Graph from Matthijs den Besten‘s talk “Wikipedia: the organizational capabilities of a peer production effort”
Yesterday a digital media pundit told me that in a few years time “all the articles on Wikipedia will be locked down”. I was bemused, especially since I was using Wikipedia as an example of what can be achieved by mass consensus, in contrast to authoritative or editorial voices. I seem to be encountering more and more Wikipedia naysayers. I can understand why this might come from people invested in older styles of knowledge gleaning, but why would media pundits think this? It might just be iconoclastic tendencies, or a desire to stand out by criticising something we all love.
Personally I haven’t made many edits to Wikipedia. I have made some, from correcting grammar on the Eminem page through to adding a mnemonic to the page on the OSI seven layer network model, but even fewer have survived. In any case I use Wikipedia daily and love it. I’m not saying Wikipedia is perfect. There are articles where including all sides of a debate feels odd. For example, I gave a talk about social computing at an IWF board meeting in May 2005 where I compared the entries about pedophilia in Encarta (which may require a subscription) and Wikipedia. The Wikipedia article included a list of organisations advocating pedophilia, the Encarta article did not. But even that criticism is lessened if one reads the current version of the Wikipedia article, where references to pedophilia advocates have been moved to a separate article.

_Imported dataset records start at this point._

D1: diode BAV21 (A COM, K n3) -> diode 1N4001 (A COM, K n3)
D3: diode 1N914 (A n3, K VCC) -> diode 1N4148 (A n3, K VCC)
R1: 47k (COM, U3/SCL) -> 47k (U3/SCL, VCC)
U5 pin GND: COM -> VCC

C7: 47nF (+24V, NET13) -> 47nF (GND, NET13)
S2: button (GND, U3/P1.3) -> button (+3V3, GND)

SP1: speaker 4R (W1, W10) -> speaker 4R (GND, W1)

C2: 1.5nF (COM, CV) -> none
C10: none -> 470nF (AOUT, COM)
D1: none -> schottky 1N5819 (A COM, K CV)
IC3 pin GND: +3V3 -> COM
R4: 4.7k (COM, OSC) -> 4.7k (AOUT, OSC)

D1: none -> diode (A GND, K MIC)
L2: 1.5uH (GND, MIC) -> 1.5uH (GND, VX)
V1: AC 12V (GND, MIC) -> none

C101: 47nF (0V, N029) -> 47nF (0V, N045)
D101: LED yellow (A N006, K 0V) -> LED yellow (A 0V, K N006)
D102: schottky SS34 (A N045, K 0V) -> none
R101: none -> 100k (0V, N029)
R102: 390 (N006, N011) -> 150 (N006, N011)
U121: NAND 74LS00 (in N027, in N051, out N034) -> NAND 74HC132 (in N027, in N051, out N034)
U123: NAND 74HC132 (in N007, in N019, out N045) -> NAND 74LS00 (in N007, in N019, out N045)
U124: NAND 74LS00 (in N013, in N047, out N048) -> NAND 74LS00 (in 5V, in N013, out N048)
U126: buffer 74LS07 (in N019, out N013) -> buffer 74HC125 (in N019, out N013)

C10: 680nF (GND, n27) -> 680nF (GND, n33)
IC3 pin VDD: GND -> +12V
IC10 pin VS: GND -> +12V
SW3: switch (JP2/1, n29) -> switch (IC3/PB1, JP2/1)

The graph at the head of this post is the other Wikipedia analysis that bothered me, though it is clearly not as crass as the “all the articles on Wikipedia will be locked down” quote. In his talk titled “‘Wikipedia: the organizational capabilities of a peer production effort” at the recent OxIS / Ofcom Social Networking Conference Matthijs den Besten used that graph to show how Wikipedia is getting more bureaucratic, more businesslike. But does it show that? It certainly seems to; but let’s factor the the size of Wikipedia into den Besten’s graph. We know the numbers of administrators over time and the number of articles over time so we can look at the number of administrators per article. This seems to go from 0.000526 (i.e. 40/76,000) at the end of the third quarter of 2002, down to 0.000191 (i.e. 1013/5,300,000) at the end of the third quarter 2006. So the out-of-control increase in the number of administrators presented by den Besten is in fact a decrease of over 50% in the number of administrators per article.
I guess the strapline for this post is ‘don’t believe the naysayers’.